Bahkan sampai ada pula yang mau menjodohkanku dengan orang kampung sini. Ole......!!
. Begitulah akhirnya ganda-ganda malam
itu berjalan seperti manisnya kopi.
Pagi
menjelang, Matahari seperti baru saja memenangkan kupon. Sinarnya sumpringah. Kilaunya menembus diantara
dedaunan kemiri yang melebat diufuk timur bukit Kilit, lalu meraba kulit hingga
terasa menyengat hangat. Orang-orang mulai ramai pergi ke kebun dengan sebilah
parang yang tersimpan disisi pinggang sambil menggendong keranjang ukuran
sedang di punggungnya,
yang berfungsi untuk mengantongi kemiri. Semangat mereka seperti mentari di
pagi hari, namun tak mampu menandingi semangatku untuk pergi ke sekolah,
bertemu dan berbagi ilmu dengan anak anak disana.

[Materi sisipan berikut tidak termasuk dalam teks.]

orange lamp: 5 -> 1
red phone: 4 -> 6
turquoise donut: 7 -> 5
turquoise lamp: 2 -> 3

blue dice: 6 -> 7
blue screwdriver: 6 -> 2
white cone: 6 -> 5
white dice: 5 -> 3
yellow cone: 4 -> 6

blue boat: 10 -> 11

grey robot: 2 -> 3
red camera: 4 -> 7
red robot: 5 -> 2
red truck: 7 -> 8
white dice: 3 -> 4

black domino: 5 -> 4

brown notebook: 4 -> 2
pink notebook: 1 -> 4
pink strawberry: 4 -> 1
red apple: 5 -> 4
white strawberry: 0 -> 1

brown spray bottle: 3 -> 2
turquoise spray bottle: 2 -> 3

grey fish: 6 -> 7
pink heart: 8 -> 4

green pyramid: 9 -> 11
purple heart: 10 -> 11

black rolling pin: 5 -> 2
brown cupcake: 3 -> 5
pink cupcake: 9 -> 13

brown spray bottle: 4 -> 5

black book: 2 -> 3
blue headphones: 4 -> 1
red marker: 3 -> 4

Di tepi jalan kulihat papan
bertuliskan SDI Bajak Rana berdiri tegap, meskipun beberapa penyangganya tampak
keropos bekas disantap rayap. Kuhentikan langkah sejenak, membiarkan retinaku
berkelana mengelilingi bangunan yang mengonggok didepanku itu. Terdapat halaman
yang luas. Tertancap tiang tinggi menjulang Merah Putih yang mengangkasa dan
berkibar senada harmoni alam. Luar biasa. Piringan Lonceng yang berkarat umur puluhan
tahun di sudut
bangunan kayu itu juga turut menghiasi ke khasan gedung SD ini. Tak terlewat
juga tampak terlihat beberapa wajah polos berseragam Tutwuri Handayani nampak
riang beriringan, meskipun di pundak mereka tertopang kayu bakar, juga jerigen sedang yang terisi
air. Pemandangan yang belum pernah ku saksikan sebelumnya.
Perlahan
ku jejakkan kakiku di sebuah ruangan. Sepertinya rungannya baru direhab. Tembok
masih putih bersih. Plafon di
dalamnya
masih mengeluarkan bau cat ringan. Beberapa buku serta dokumen juga tampak
numpuk dan berjejalan di dalam. Kulihat di atas meja terhidang delapan gelas
kopi yang masih mengepulkan uap. Senyum–senyum ramah bertebaran di ruangan itu. Guru –guru
menyambutku dan mempersilahkan duduk. Perkenalan dimulai. Pak Luren, Ibu Tinsi,
Ibu Ati, Pak Yanto, Pak Egis, Pak Dedi dan Pak Fil. Mereka adalah pengajar di
SD ini dengan Pak Lauren sebagai kepala sekolah. Akhirnya perkenalan pagi itu
mengalir dengan tanya hingga menghulu dengan cerita dan canda.
Kepala
sekolah memintaku untuk mengajar bahasa Indonesia kelas Lima dan Enam. Pertama
kali masuk di dalam
kelas. Suasana tampak sedikit tegang. Semua siswa duduk dengan bagus, namun beberapa
terlihat sibuk bermain ingus. Baju
mereka tampak putih kecoklatan, tangan kecil mereka terlihat lusuh mungkin
karena habis membopong kayu yang mereka ambil dari hutan. Kumulailah perkenalan.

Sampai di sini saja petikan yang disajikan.